Karl Marx: ateísmo e política na Prússia (1836-1841)

Este texto é o terceiro de uma série sobre a vida de Karl Marx

Wesley Carvalho

Frederico Guilherme IV, Karl Marx, Arnold Ruge

Muito antes do século XIX, intelectuais foram produzindo leituras alternativas e críticas a dogmas religiosos. Alguns defendiam uma perspectiva panteísta, ou seja, de que Deus não seria um ser personificado. Outros entendiam que os milagres de Jesus eram, na verdade alegorias, ou faziam análises histórico-críticas dos escritos sagrados, destacando fraudes nos textos e contradições nos relatos, concluindo que a Bíblia não poderia ter inspiração divina. Vários dos estudos eram uma forma de se chegar ao que seria o cristianismo autêntico sem as adições posteriores que teve a Bíblia. Mas estes e outros acúmulos científicos acabaram desenvolvendo também posições decididamente ateias. Muitas vezes estes estudos eram publicados de forma anônima, já que poderia haver repressão (por exemplo, fechamento de jornais ou prisão por blasfêmia). No início do século XIX, na Alemanha, a suspeita de ateísmo já poderia ser o suficiente para impossibilitar uma carreira acadêmia. Na década de 1820, o influente Hegel, muito embora tenha promovido em sua filosofia uma conciliação entre estudos científicos e religião, temia ser identificado como ateísta, e procurou se declarar como protestante. (1)

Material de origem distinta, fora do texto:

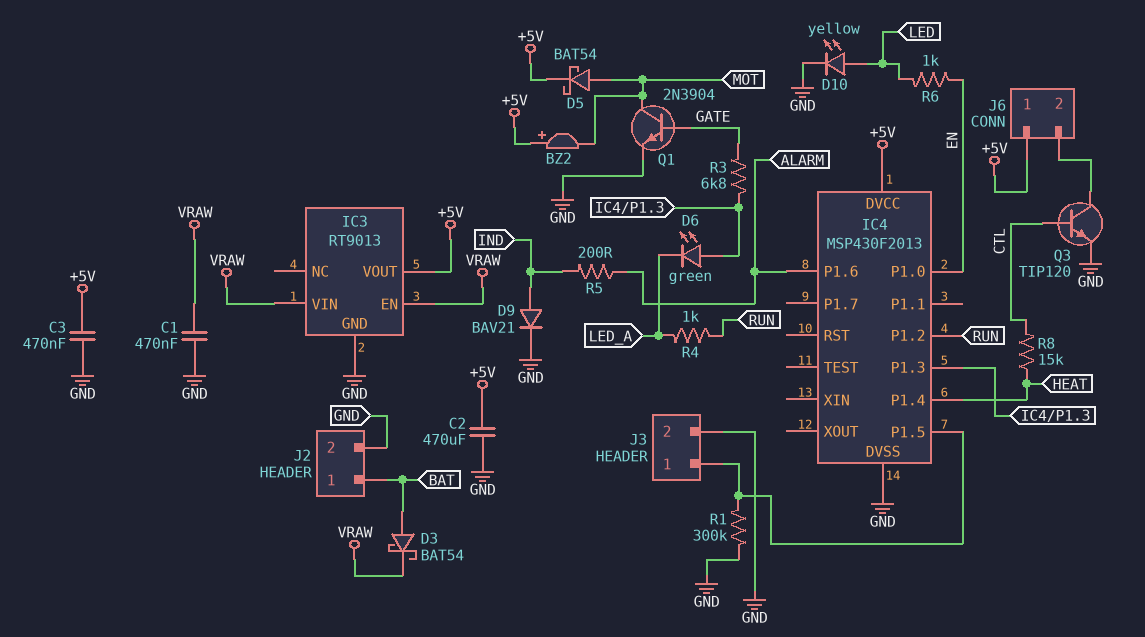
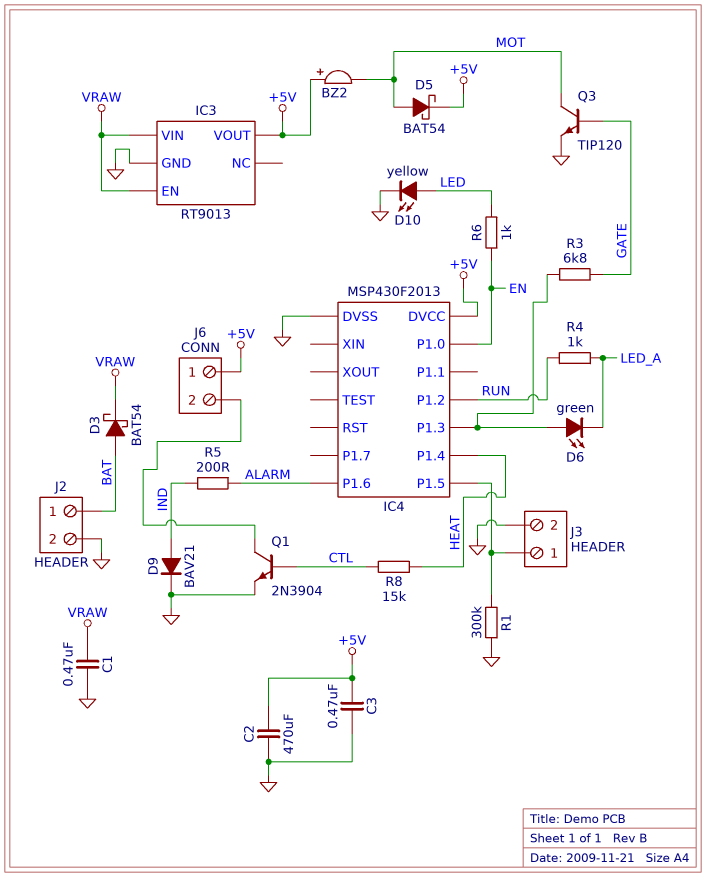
Q1: NPN 2N3904 (B GATE, C MOT, E GND) -> NPN 2N3904 (B CTL, C J6/2, E GND)
Q3: NPN TIP120 (B CTL, C J6/2, E GND) -> NPN TIP120 (B GATE, C MOT, E GND)

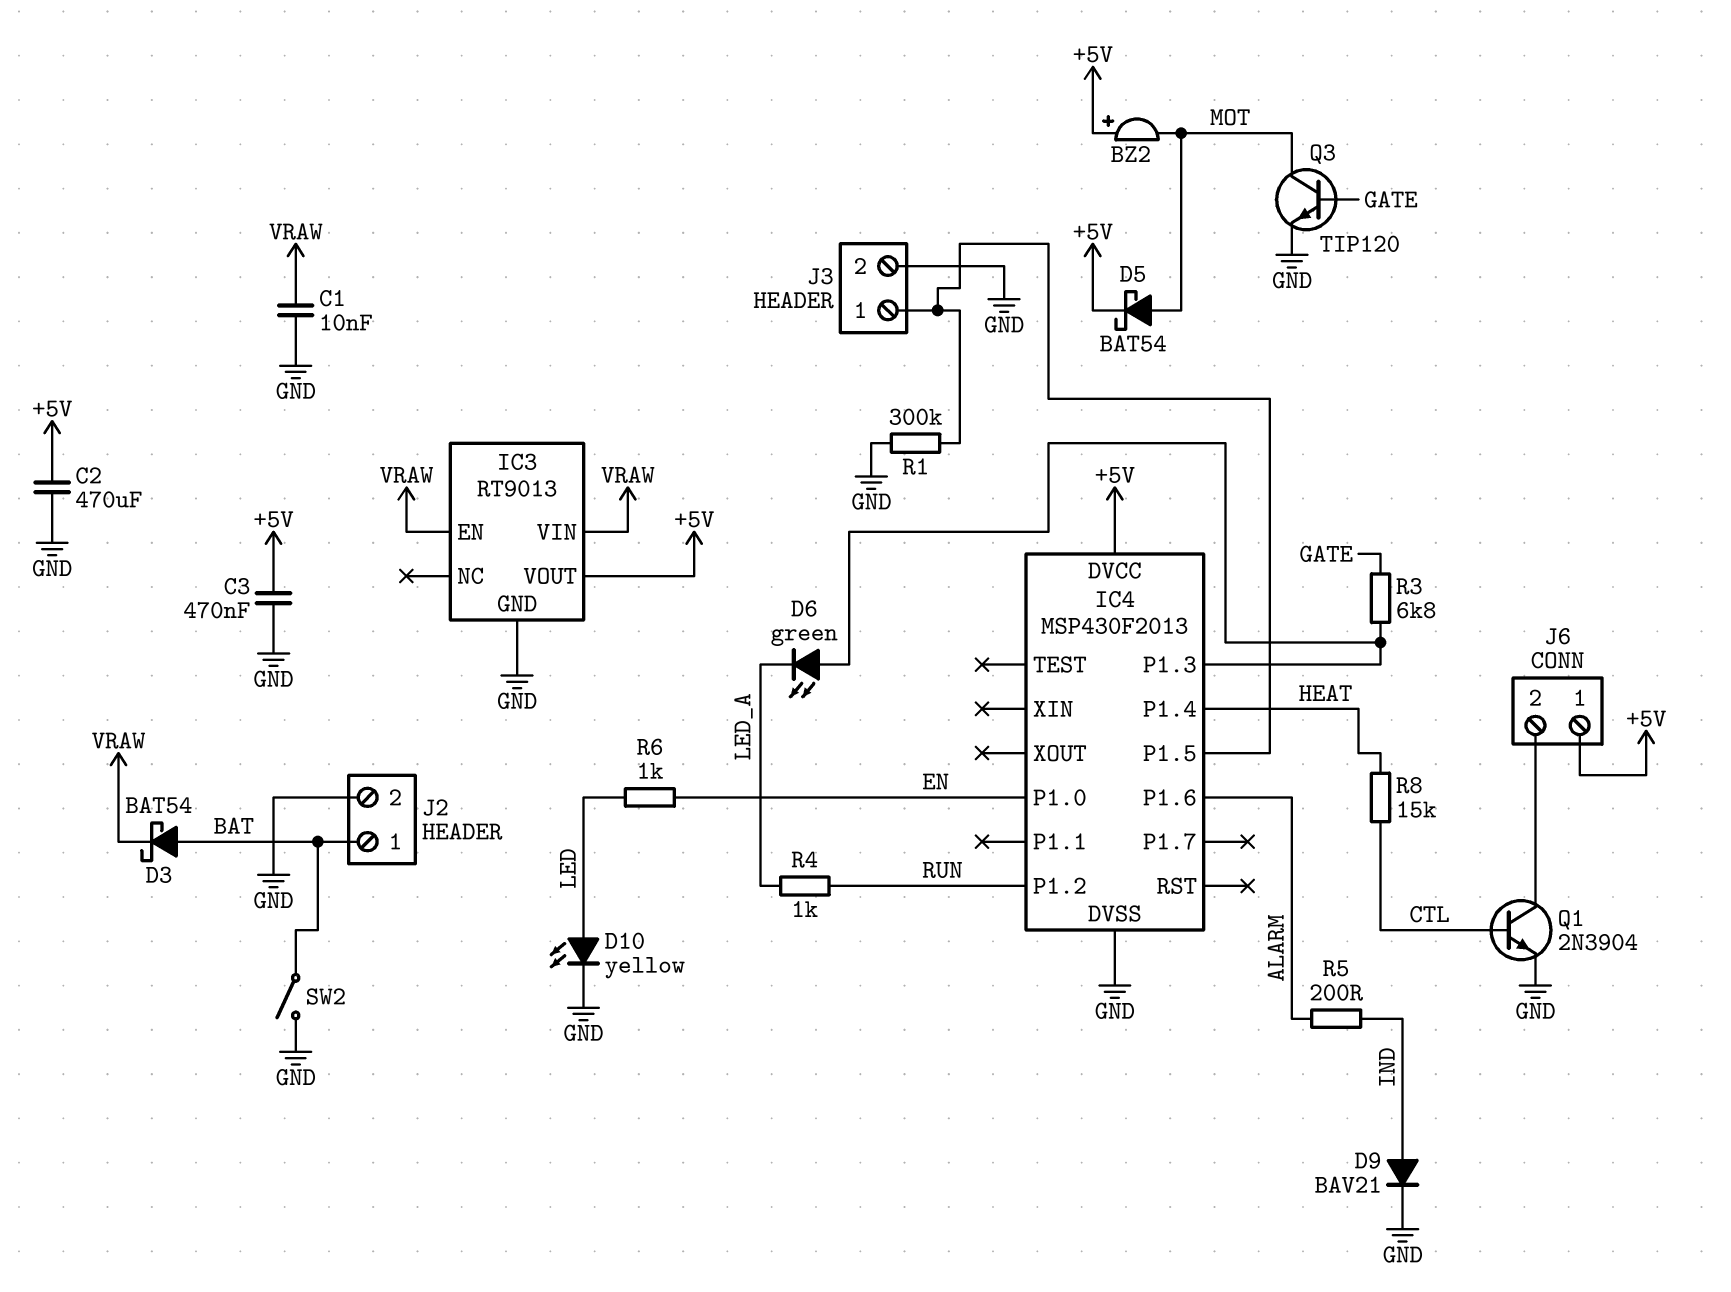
C1: 470nF (GND, VRAW) -> 10nF (GND, VRAW)
SW2: none -> switch (BAT, GND)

No período em que Karl esteve como estudante na Universidade em Berlim, no final da década de 1830, o debate sobre religião se intensificou. Este era um tema de caráter altamente político. A Revolução Francesa iniciada em 1789, com seu combate aos poderes do rei e da igreja, havia gerado na Prússia, como reação, uma onda de fundamentalismo cristão. Entendia-se inclusive que a revolta na França havia sido diretamente causada pelo ateísmo crescente. O cristianismo protestante foi então reforçado como um alicerce fundamental do estado prussiano. Pastores e professores de teologia eram funcionários públicos – ou seja, pagos diretamente pelo Estado, controlados por supervisores estatais e passíveis de demissão em caso de divergências doutrinárias ou políticas. Os católicos eram permitidos nos territórios, mas vistos com desconfiança e eventualmente alvos de repressão, uma vez que o papa era também um líder secular e aliado à França (rival da Prússia). Assim, temas teológicos e filosóficos tinham uma significação política. Disso se ocupavam grupos de discussão em Berlim, como o “Clube dos doutores”, de que Marx participou desde pelo menos 1837, quando tinha 19 anos. Foi uma experiência fundamental para que ele ampliasse seus conhecimentos em filosofia e história, além de fomentar suas perspectivas políticas. (2)

Arnold Ruge

Algumas figuras próximas a Karl foram expoentes do debate filosófico-político-religioso do momento. Arnold Ruge havia sido detido em 1824 por participar de uma associação estudantil secreta e ficou 6 anos na prisão. Saindo de lá, continuou seu ativismo publicando anonimamente artigos sobre liberdade de imprensa, constituição e um governo orientado pela maioria dos representantes eleitos. Para Ruge, o protestantismo significava racionalidade e liberdade de pensamento, enquanto o catolicismo tinha a ver com o absolutismo (poderes concentrados no rei). Em uma linha de pensamento bastante difundida entre intelectuais da época, esperava que a Prússia se orientasse de forma racional, com base no protestantismo e nesse sentido demandava condições mais democráticas. (3)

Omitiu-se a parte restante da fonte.